Le délai de préavis, servant de base au calcul de l’indemnité pour rupture brutale d’une relation commerciale établie, est déterminé par référence à la durée de la relation. D’autres critères peuvent être mobilisés. Le juge n’a toutefois pas l’obligation d’expliquer en quoi le délai de préavis aurait permis à la victime de trouver des débouchés. L’appréciation du préavis est souveraine.

Le contentieux de la rupture brutale des relations commerciales établies revient – encore et encore – sur le devant de la scène.

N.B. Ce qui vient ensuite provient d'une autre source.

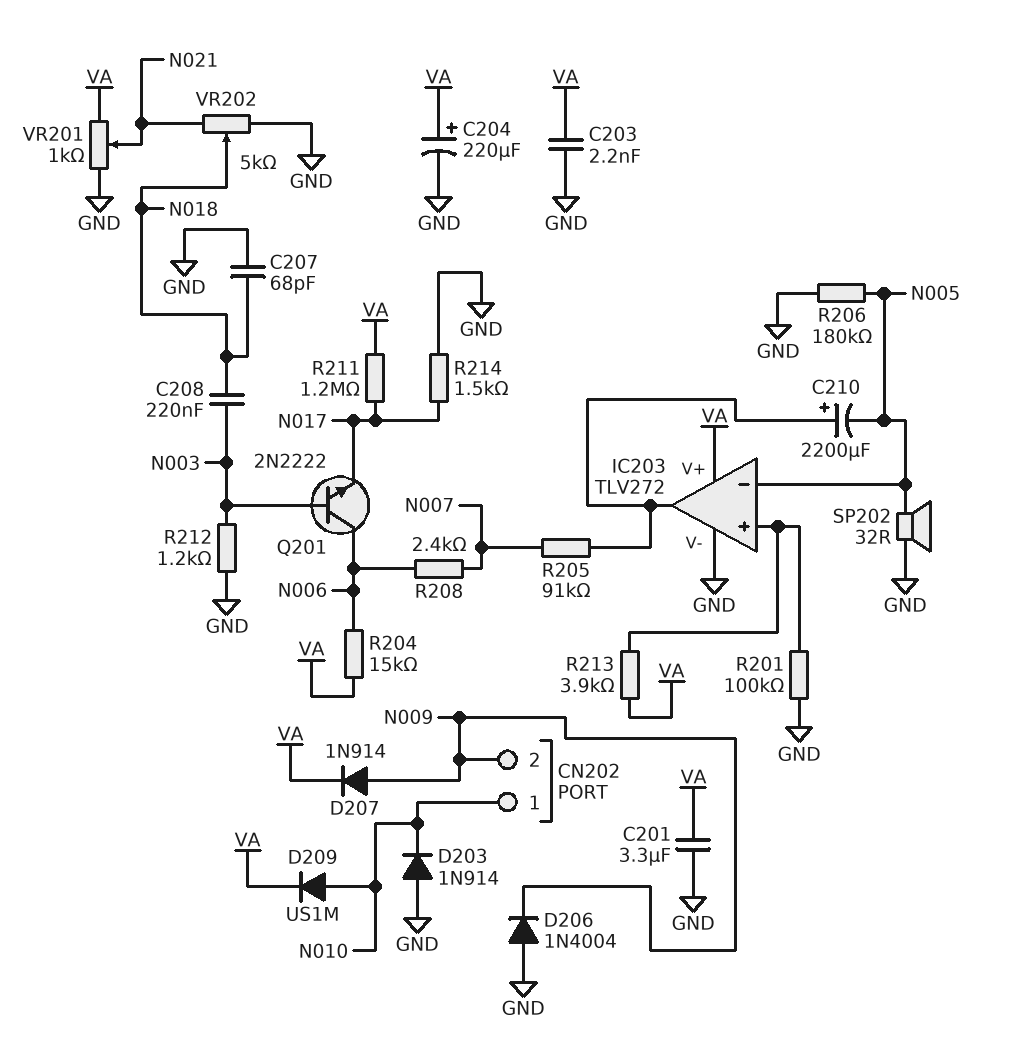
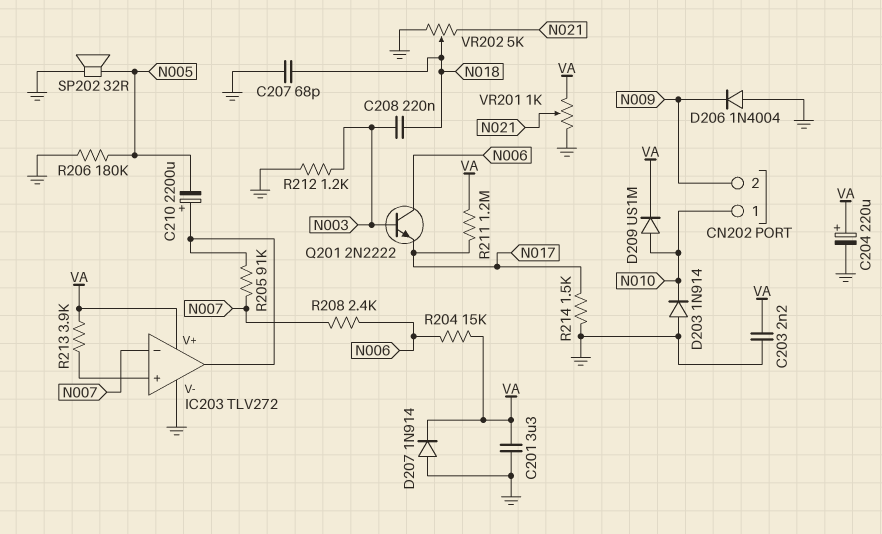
D207: diode 1N914 (A N009, K VA) -> diode 1N914 (A GND, K VA)
IC203 pin in-: N005 -> N007
R201: 100k (GND, IC203/in+) -> none

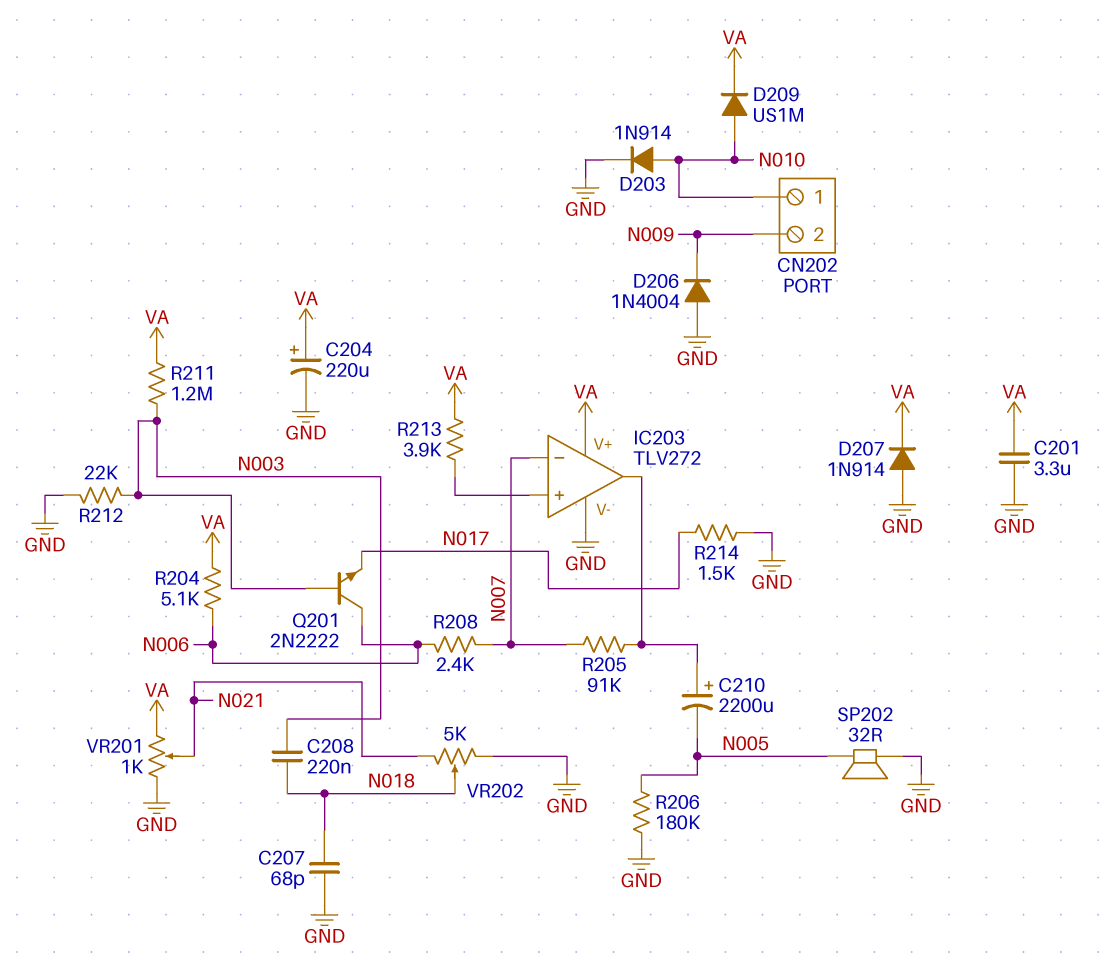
C203: 2.2nF (GND, VA) -> none
D203: diode 1N914 (A GND, K N010) -> diode 1N914 (A N010, K GND)
R204: 15k (N006, VA) -> 5.1k (N006, VA)
R211: 1.2M (N017, VA) -> 1.2M (N003, VA)
R212: 1.2k (GND, N003) -> 22k (GND, N003)

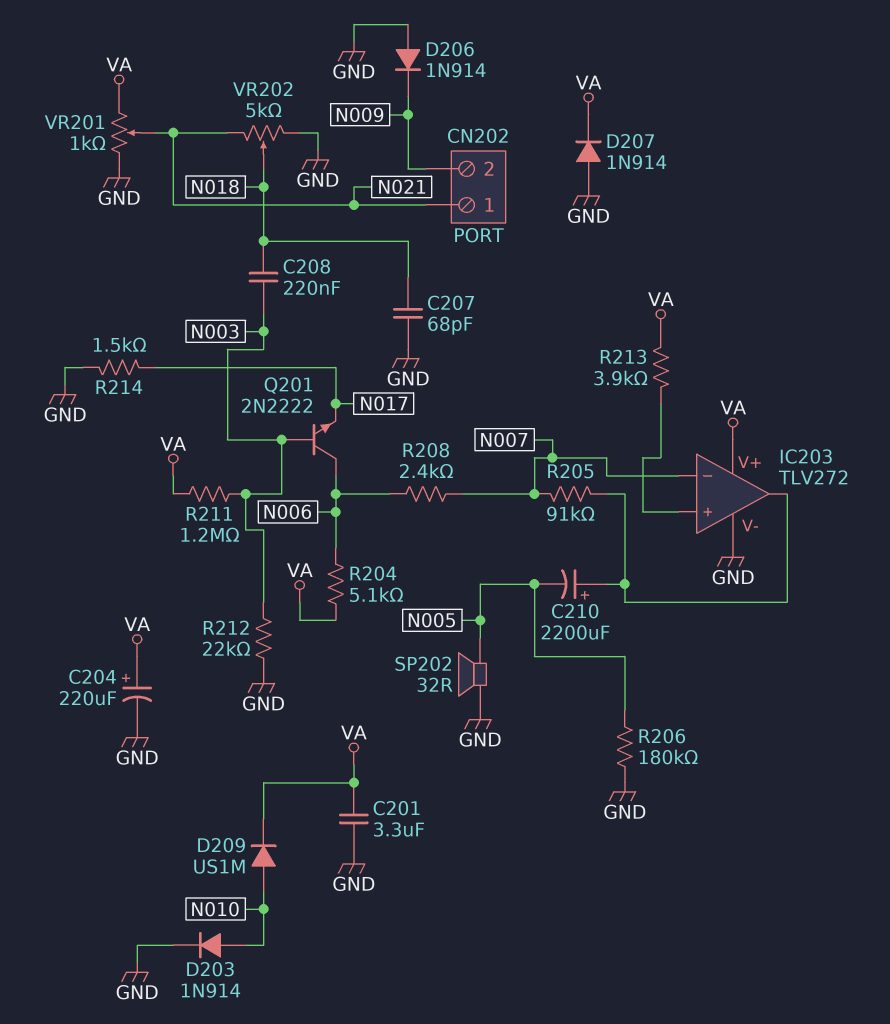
CN202 pin 1: N010 -> N021
D206: diode 1N4004 (A GND, K N009) -> diode 1N914 (A GND, K N009)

Le dispositif est bien connu : une relation commerciale établie ne peut pas être rompue brutalement, c’est-à-dire sans préavis suffisant, sous peine, pour l’auteur, d’engager sa responsabilité (C. com., art. L. 442-1, II ; anc. art. L. 442-6, I, 5°). Ce dispositif soulève toutefois de nombreuses interrogations : juridictions spécialisées (v. le récent revirement de l’arrêt Aimargali, Com. 18 oct. 2023, n° 21-15.378, Dalloz actualité, 7 et 8 nov. 2023, note M. Barba), champ d’application, durée du préavis, préjudice indemnisé… tout ou presque est sujet à discussion (M.-A. Frison-Roche et J.-C. Roda, Droit de la concurrence, 2e éd., Dalloz, coll. « Précis », 2022, §§ 829 s.). L’arrêt commenté concerne spécifiquement la durée de préavis, dont l’appréciation a une incidence directe sur l’indemnisation de la victime.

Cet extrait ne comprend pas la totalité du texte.